## Your assignment
Only the number is needed. Please count the lines below in which the word "gras" occurs.

## Task data
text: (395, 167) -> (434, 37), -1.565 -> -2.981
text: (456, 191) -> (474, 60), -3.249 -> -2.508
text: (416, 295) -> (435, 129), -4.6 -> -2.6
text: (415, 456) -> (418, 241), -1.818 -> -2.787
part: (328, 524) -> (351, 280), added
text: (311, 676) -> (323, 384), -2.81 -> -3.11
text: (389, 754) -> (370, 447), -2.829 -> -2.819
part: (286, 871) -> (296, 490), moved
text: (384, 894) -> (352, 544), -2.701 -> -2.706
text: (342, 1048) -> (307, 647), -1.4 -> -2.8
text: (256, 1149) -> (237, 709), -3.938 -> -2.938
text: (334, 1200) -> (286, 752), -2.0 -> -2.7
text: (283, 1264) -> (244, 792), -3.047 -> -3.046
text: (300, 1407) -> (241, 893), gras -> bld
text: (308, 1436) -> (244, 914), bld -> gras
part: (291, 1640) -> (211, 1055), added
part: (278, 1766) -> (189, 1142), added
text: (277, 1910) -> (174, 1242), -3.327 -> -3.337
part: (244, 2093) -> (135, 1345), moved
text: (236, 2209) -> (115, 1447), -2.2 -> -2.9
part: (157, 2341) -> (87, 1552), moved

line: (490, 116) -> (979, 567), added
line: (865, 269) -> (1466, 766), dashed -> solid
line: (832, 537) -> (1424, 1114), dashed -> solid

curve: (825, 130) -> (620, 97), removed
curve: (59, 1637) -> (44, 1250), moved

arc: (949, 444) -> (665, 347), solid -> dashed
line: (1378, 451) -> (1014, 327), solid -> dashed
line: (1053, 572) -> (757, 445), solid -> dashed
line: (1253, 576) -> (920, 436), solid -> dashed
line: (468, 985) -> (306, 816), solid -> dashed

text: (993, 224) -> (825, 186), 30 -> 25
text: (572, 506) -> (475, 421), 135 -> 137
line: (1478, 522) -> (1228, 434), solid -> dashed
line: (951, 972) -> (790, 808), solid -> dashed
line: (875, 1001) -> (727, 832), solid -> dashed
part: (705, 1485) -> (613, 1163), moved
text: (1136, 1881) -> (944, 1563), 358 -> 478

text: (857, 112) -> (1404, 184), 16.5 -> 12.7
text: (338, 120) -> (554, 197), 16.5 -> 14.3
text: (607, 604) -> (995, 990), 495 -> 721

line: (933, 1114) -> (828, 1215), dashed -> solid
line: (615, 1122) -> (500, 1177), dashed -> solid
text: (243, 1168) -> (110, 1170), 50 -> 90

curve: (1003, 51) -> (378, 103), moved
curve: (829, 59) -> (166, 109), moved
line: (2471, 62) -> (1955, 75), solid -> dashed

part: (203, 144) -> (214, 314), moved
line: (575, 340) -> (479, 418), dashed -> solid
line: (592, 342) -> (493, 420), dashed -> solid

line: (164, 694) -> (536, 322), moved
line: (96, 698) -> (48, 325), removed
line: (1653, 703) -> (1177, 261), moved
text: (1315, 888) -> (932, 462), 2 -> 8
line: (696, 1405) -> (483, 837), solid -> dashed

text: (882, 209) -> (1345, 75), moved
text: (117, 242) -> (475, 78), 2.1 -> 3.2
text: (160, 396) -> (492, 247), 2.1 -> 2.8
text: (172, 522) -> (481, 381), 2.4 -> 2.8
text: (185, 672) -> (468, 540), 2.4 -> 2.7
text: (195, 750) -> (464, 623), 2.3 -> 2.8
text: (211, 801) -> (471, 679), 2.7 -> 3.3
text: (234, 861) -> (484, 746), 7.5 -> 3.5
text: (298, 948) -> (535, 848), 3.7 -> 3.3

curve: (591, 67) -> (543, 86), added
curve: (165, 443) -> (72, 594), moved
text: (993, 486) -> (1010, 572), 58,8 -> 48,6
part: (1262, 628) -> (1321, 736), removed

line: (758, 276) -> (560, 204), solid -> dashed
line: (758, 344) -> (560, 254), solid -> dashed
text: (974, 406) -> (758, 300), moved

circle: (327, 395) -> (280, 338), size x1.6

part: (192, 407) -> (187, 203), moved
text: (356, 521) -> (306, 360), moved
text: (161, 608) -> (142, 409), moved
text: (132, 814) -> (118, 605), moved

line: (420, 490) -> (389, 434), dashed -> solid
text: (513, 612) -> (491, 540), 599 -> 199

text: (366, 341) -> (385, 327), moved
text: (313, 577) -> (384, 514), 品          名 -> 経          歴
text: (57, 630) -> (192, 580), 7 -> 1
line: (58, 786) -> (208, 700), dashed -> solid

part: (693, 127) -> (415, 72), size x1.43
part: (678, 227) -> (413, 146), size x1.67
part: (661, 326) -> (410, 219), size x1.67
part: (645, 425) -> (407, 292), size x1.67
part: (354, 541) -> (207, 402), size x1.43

## Reply
2